Stacey Boyd beamed out of APR after a year and moved to San Francisco, starting Project Achieve in late 1998. Lemov replaced her as principal, after a year of teaching occasionally; his primary focus that first year appeared to be Dean of Students, aka AVP of Discipline. He left to go work for Charter Schools Institute at SUNY—a government job, as Vice President of Accounting. According to Peter Murphy , a charter school advocate, Lemov was in charge of overseeing charter schools’ academic accountability. After two years of this, he went to Harvard for his MBA, then became a consultant. This makes sense. Many’s the lad who went to work at a government job to learn how the game is played then parlayed that knowledge into a gig persuading eager customers to please his replacement.

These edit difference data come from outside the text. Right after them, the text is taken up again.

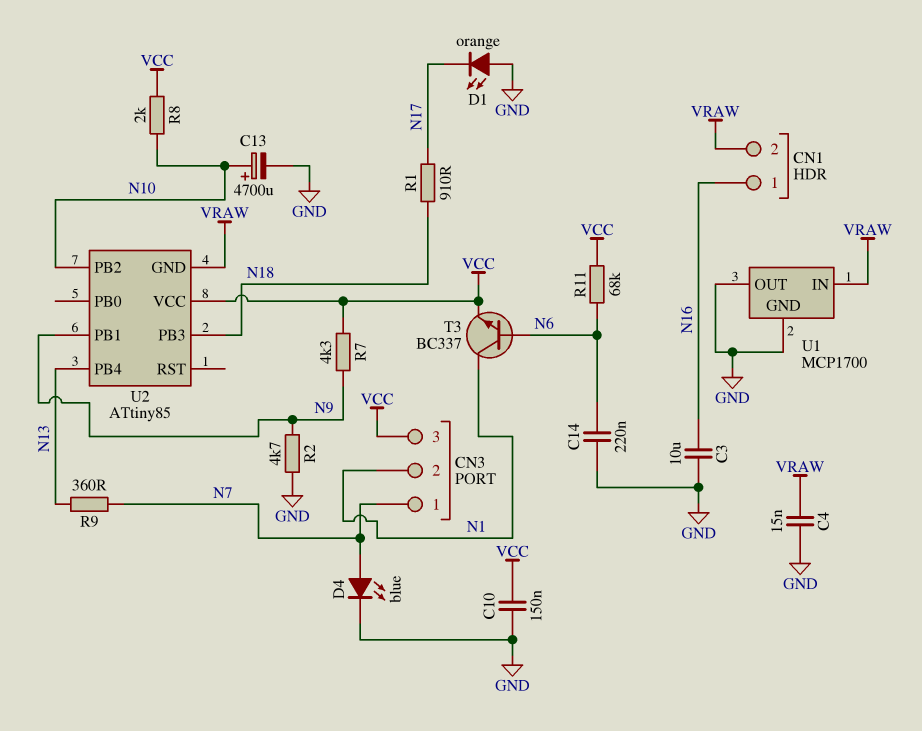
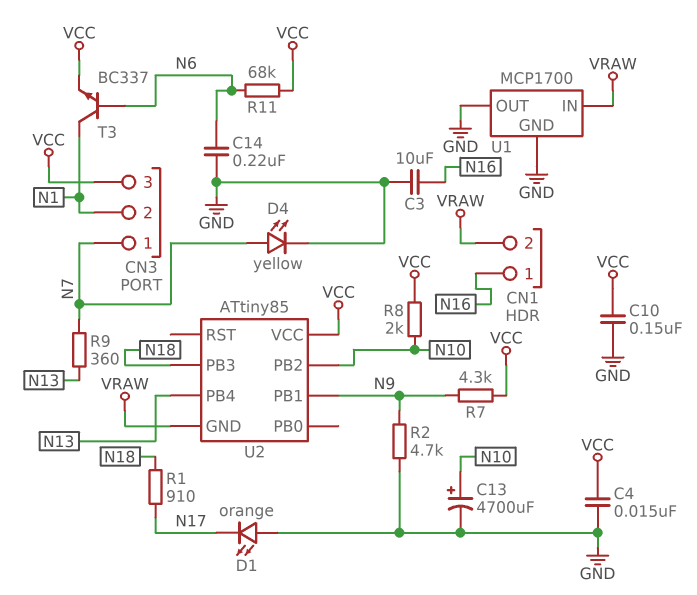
C4: 15nF (GND, VRAW) -> 15nF (GND, VCC)
D4: LED blue (A N7, K GND) -> LED yellow (A N7, K GND)

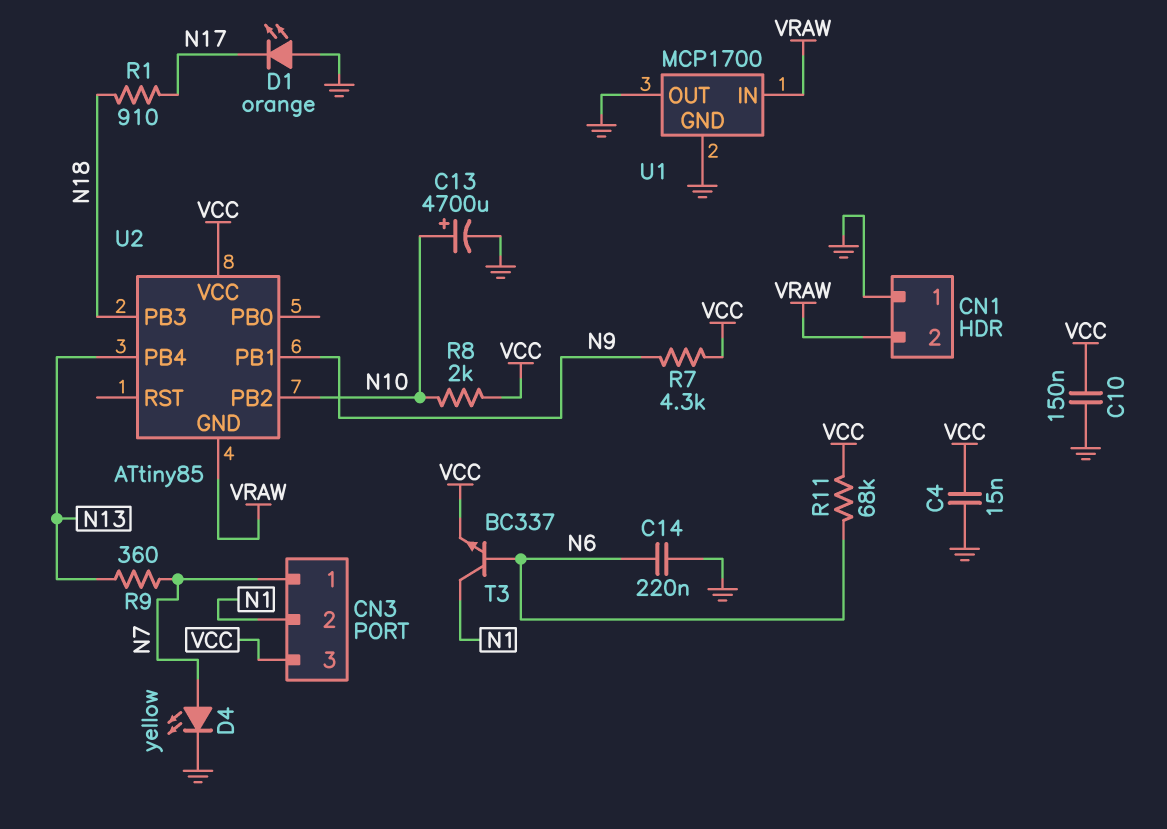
C3: 10uF (GND, N16) -> none
CN1 pin 1: N16 -> GND
R2: 4.7k (GND, N9) -> none

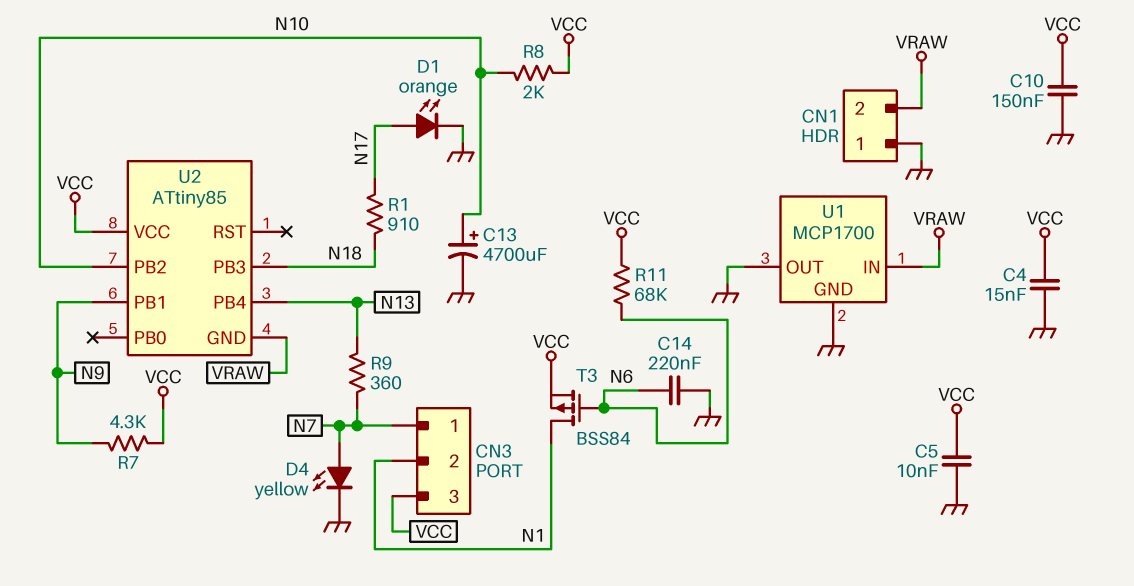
C5: none -> 10nF (GND, VCC)
D1: LED orange (A GND, K N17) -> LED orange (A N17, K GND)
T3: NPN BC337 (B N6, C N1, E VCC) -> PMOS BSS84 (G N6, D N1, S VCC)

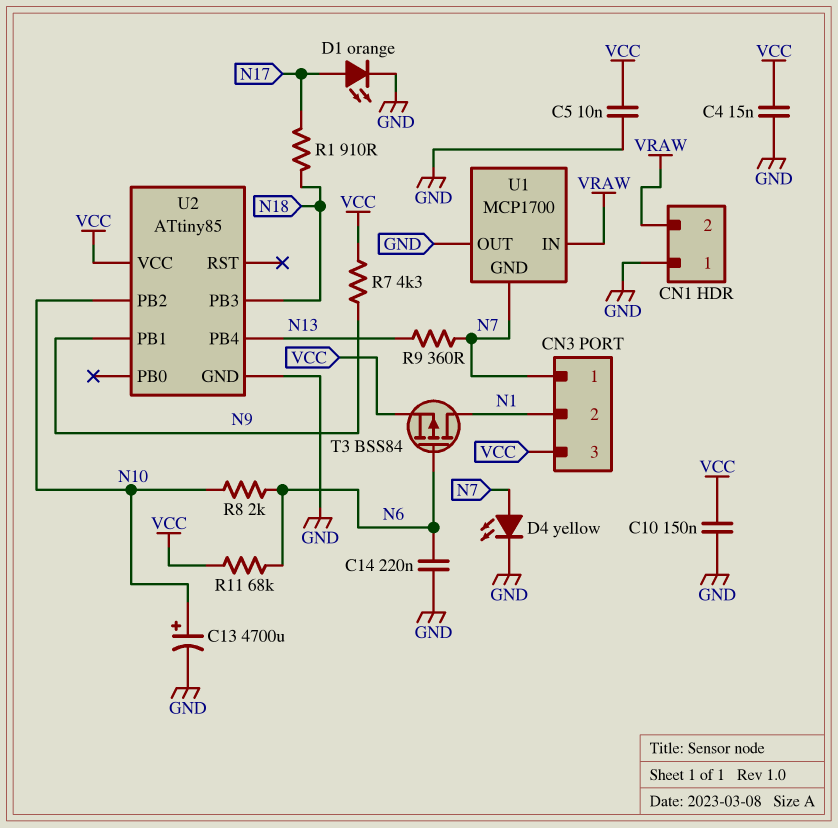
R8: 2k (N10, VCC) -> 2k (N6, N10)
U1 pin GND: GND -> N7
U2 pin GND: VRAW -> GND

Green gets this backwards, by the way:

….three years after APR opened, he decided to leave for business school at Harvard, where he hoped to learn skills to improve school accountability. ..Eventually, Doug put the idea into practice at a new dream job, managing the accountability system for charter schools across New York State

(emphasis mine).

Lemov’s involvement in the Academy continues beyond his reign as principal; although he is working for a charter governance program (in a different state), he is listed as a board member in 2002 and 2003 (but not as a founding trustee).

Maybe reformers call themselves “founders” if they are early employees. John B. King, NYC czar of public schools, writes in his dissertation that the founding group behind Roxbury Prep, of which he, a black and Puerto-Rican teacher, was a member, spoke “explicitly” of their goals in the charter application. But Michele Pierce, who graduated from Stanford’s Teacher Education Program was the person identified to work with founder Evan Rudall to run the school, modeled after their work at Summerbridge. I found a google search of King mentioning that Evan Rudall decided to delay a year, and that King joined the team in spring of 1999 (same website, can’t even see the cached version, just the text from google). So King wasn’t involved in the charter application and wasn’t technically a founder, either.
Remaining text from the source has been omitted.